My notes (and other people's) are in square brackets [ ]; addenda from manuscripts are in curly braces { }; Browne's own marginalia are unmarked. This, along with the neighboring chapters, Ross dismissses as "wrastling with shadows", Arcana Microcosmi II.12).

1 [Wilkin (in a note whose pointing I have reproduced, as an object lesson): It is very probable that Sir Thomas was led partly by his residence at Norwich, to investigate the story of St. George, who is a personage of no small importance there. Pegge [Dr. S. Pegge, a defender of St. George as person] mentions the guild of St. George in that city, (in his paper in the Archaeologia,) but he was probably not aware that there has been from time immemorial, on "[Lord] Mayor's Day" at Norwich, an annual pageant, the sole remnant of St. George's guild, in which an immense dragon, horrible to view, with hydra head, and gaping jaws and wings, and scales bedecked in gold and green, is carried about by a luckless wight, whose task it is, the live-long-day, by string and pulley from within to ope and shut the monster's jaws, by way of levying contributions on the gaping multitude, especially of youthful gazers, with whom it is matter of half terror, half joy, to pop a half-penny into the opened mouth of SNAP, (so is he called,) whose bow of thanks, with long and forked tail high waved in air, acknowledges the gift. Throughout the rest of the year, fell Snap lives on the forage of that memorable day: quietly reposing in the hall of his conqueror's sainted brother, St. Andrew, where the civic feast is held.

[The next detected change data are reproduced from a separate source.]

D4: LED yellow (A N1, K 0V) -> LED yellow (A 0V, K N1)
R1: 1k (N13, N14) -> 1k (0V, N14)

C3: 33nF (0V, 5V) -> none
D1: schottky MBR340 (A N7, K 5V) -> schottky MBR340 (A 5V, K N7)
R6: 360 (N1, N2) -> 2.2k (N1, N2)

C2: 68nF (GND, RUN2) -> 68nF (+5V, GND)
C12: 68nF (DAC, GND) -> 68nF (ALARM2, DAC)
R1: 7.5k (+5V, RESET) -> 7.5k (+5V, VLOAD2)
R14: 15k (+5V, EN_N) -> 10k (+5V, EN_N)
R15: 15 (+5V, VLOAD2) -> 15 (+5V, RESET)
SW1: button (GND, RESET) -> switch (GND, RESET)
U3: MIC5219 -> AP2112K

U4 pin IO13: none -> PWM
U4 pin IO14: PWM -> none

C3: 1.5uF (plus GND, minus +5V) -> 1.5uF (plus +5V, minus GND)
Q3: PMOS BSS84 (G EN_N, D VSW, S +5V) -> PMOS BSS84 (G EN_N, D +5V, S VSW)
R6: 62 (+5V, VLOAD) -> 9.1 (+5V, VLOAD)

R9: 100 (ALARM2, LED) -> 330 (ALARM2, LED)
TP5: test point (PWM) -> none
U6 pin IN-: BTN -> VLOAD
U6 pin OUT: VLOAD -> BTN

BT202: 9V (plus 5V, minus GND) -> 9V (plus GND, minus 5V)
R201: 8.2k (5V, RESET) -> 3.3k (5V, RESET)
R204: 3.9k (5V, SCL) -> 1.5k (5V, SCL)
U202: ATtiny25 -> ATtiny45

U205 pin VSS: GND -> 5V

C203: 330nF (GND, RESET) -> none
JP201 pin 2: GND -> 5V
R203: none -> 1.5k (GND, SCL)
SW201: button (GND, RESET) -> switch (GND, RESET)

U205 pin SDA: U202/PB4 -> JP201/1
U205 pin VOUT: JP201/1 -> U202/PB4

More on the Norwich dragon, St. Andrew's Hall and its current uses. As Browne says, the George and Dragon legend seems to have been invented, or at least first applied to George, by Voragine; you may find that legend in the Legenda Aurea: Historia de Sancto Georgio; there's an illustrated version at Legenda Aurea - De beato Georgio.]

2 [Philip Heylyn, 1599-1662, "The historie of that most famous saint and souldier of Christ Jesus; St. George of Cappadocia; asserted from the fictions, of the Middle Ages of the church, and opposition of the present. The institution of the most noble Order of S. George, named the Garter. A catalogue of the knights thereof, from the first institution, to this present: as also of the principall officers thereunto belonging", London, Printed by T. Harper for H. Seyke, 1633. I'm working, desultorily, on putting it up.]

3 [Wren: Or rather the soule, for soe in the picture and story she is called that is the soul of man, which in a specificall sense is endeed every Christan soule; and comprehensively may signifye, the Church of God.]

4 [Wren: "Borrowed from that old storye of the Argo-nauts, or Argo-knights, as we may call them, though the golden fleece may be a meer romance." For more on the question, see an unfinished note On the Image and Legend of St. George.]